Review ·

Here’s the only reason it’s still important to know that Joan Wasser was Jeff Buckley’s girlfriend: She’s the woman who inspired Buckley’s “Everybody Here Wants You,” easily one of the sexiest songs ever written. So even before we hear a note of To Survive, her second album with her band Joan As Police Woman, we know she’s gotta be pretty hot shit. And hot shit she is. Tricked-out AOR tracks “Holiday” and “Hard White Wall” drip cocaine sweat and encourage lurid shag-carpet fantasies; cosmic torch songs don’t get better than “The Start of My Heart,” which perfectly couples a gauzy Sitek-style production with Wasser’s casual floorboard creak of an R&B croon.


On the album’s more intimate, singer-songwriterly material, Wasser’s distanced New York attitude gets in the way a bit. She comes off as Feist’s moody, intellectual sister, more interested in dissecting love and pain than reliving it through song. Even the infinitive-heavy song titles -- “To Be Loved,” “To Be Lonely,” “To Survive” -- reach for profundity, as if To Survive were an instruction manual as much as an album.

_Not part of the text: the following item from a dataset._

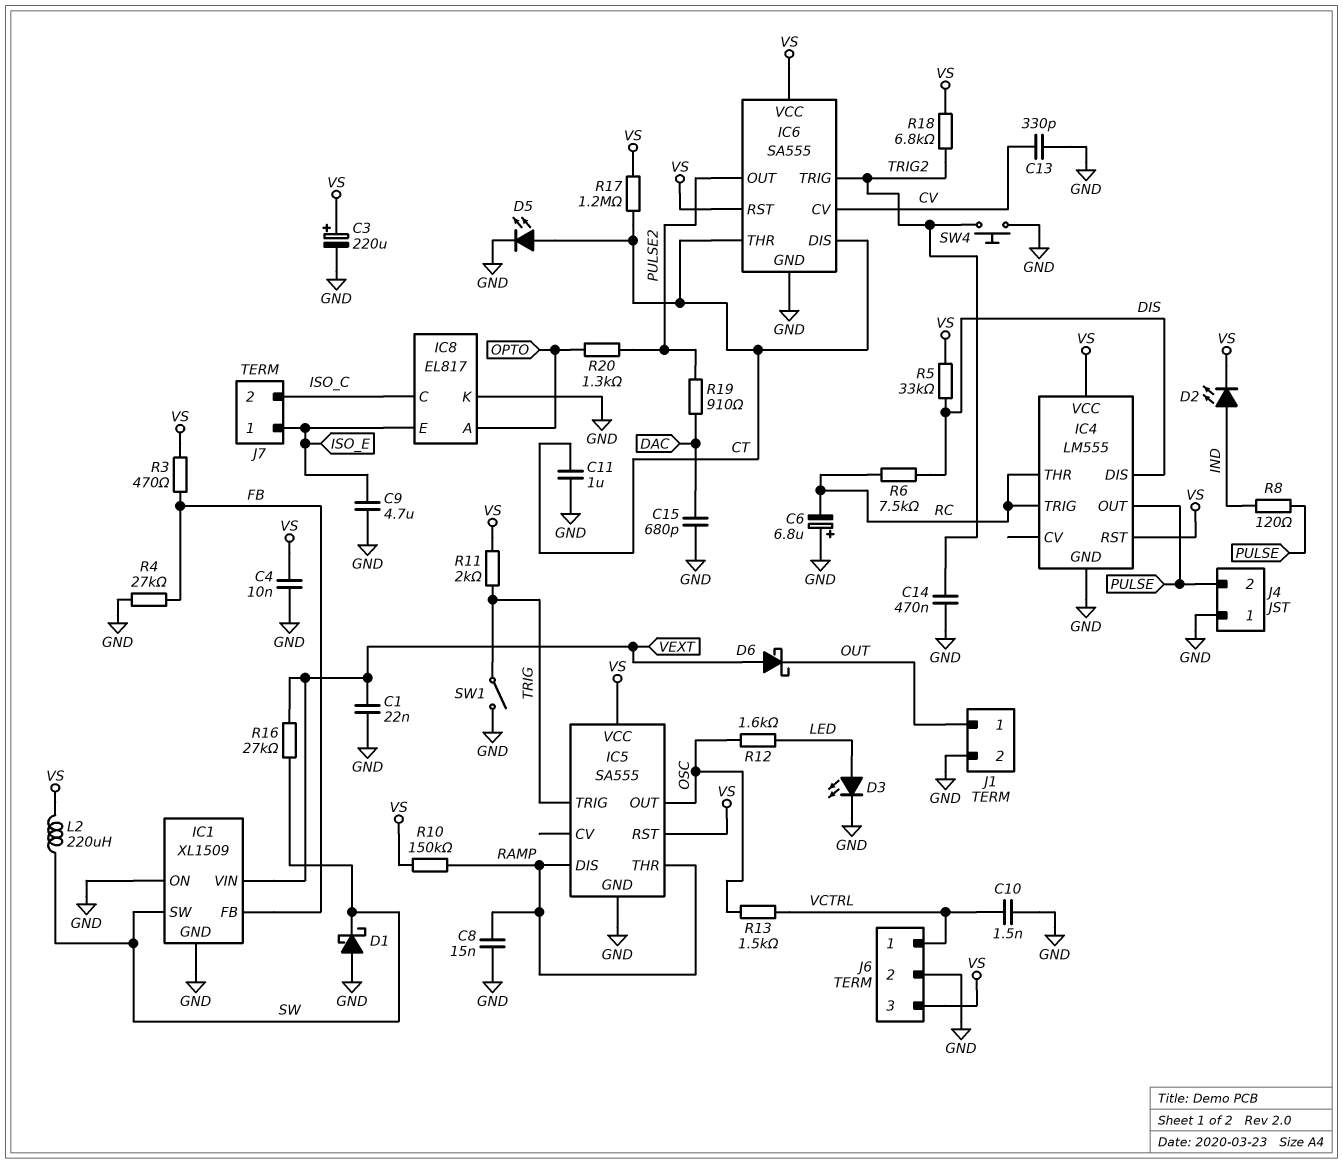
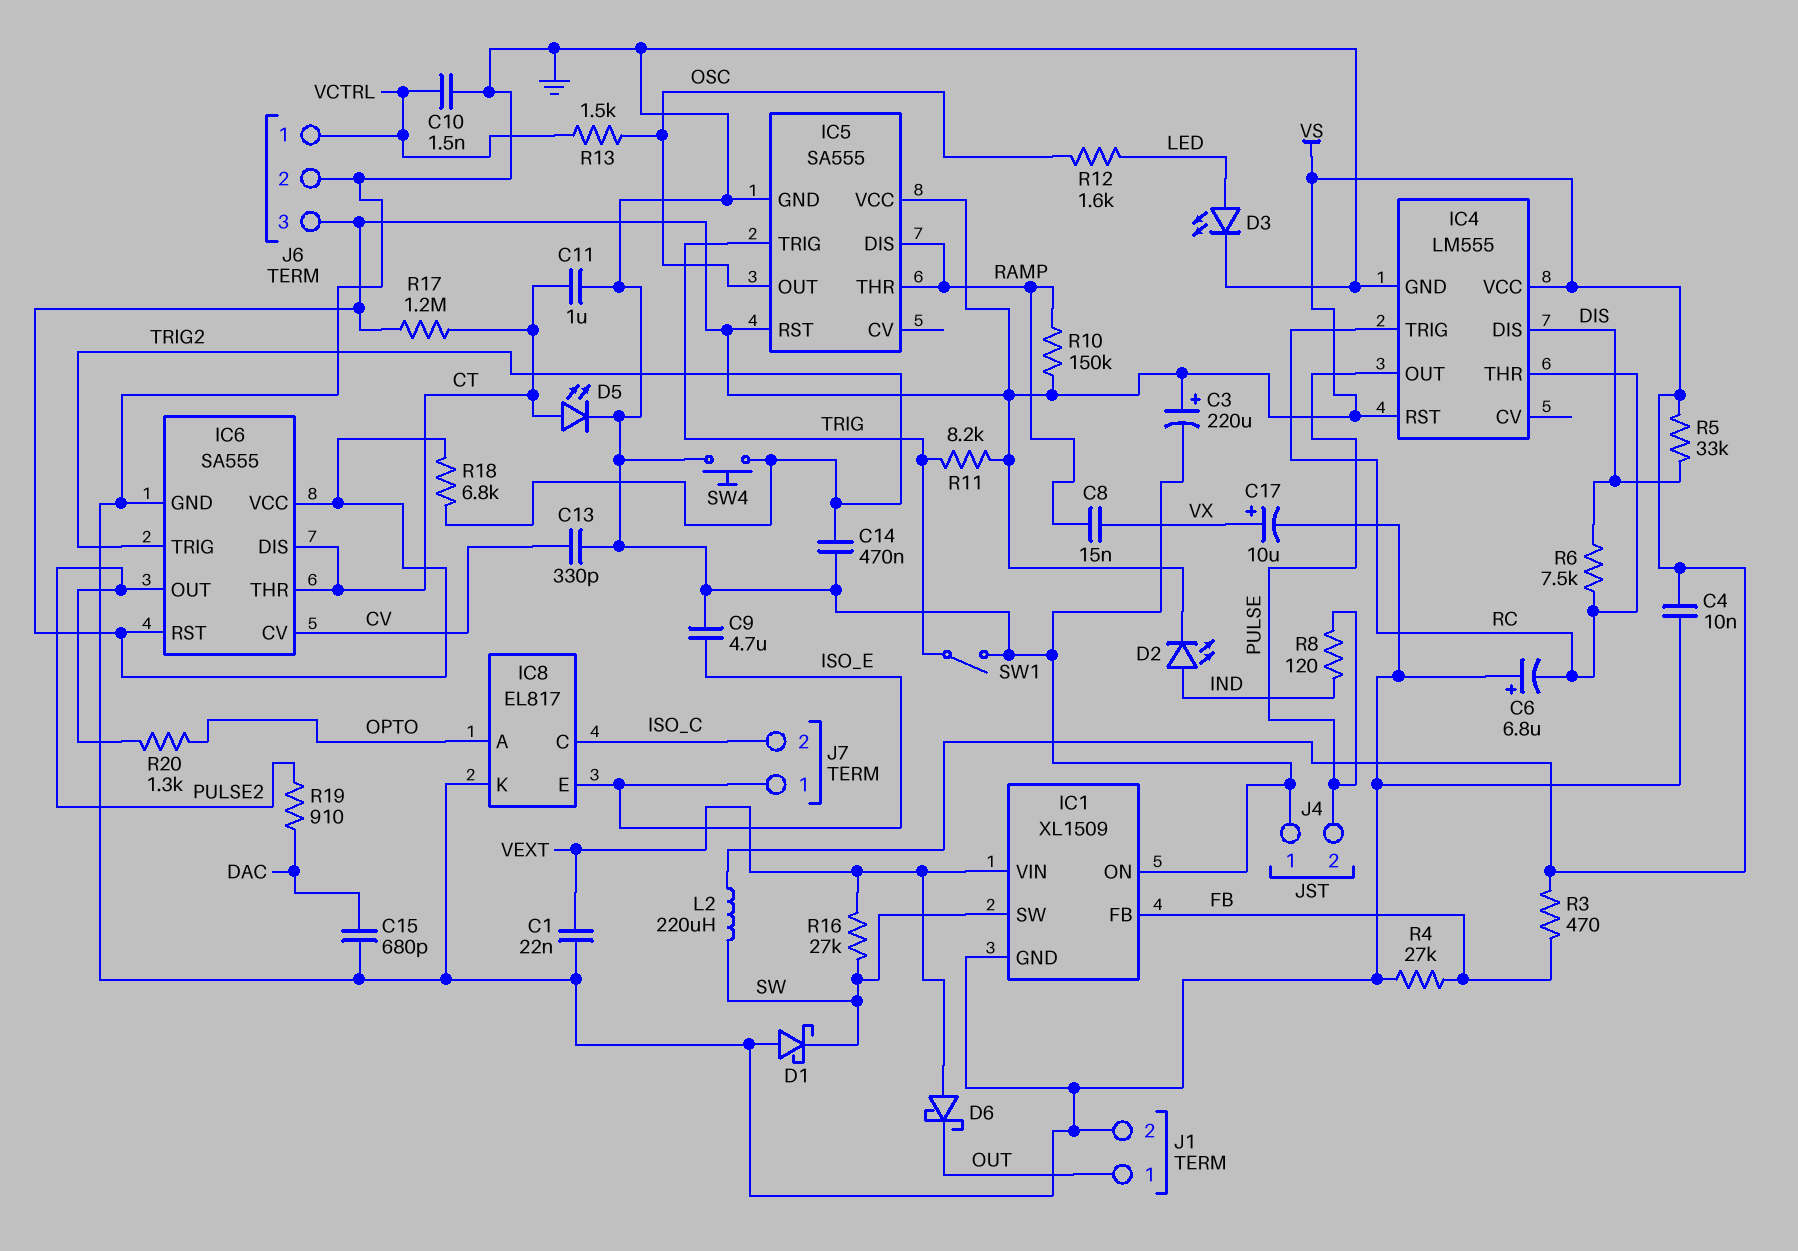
C8: 15nF (GND, RAMP) -> 15nF (RAMP, VX)
C17: none -> 10uF (plus VX, minus GND)
R11: 2k (TRIG, VS) -> 8.2k (TRIG, VS)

Wasser’s a collaborator at heart (she was a charter member of the Dambuilders and worked with Lou Reed, Antony & the Johnsons and Rufus Wainwright, who guests on “To America”), and she sounds most natural when she’s backed by horns and keys and backing vox and slinky grooves. It’s here where the lack of immediacy actually works -- hooks are left to smolder amidst through-composed song structures and opulent musical trappings, all musical theater style, leaving the emotional import just around the corner, waiting to be discovered. It’s there. Just takes some digging.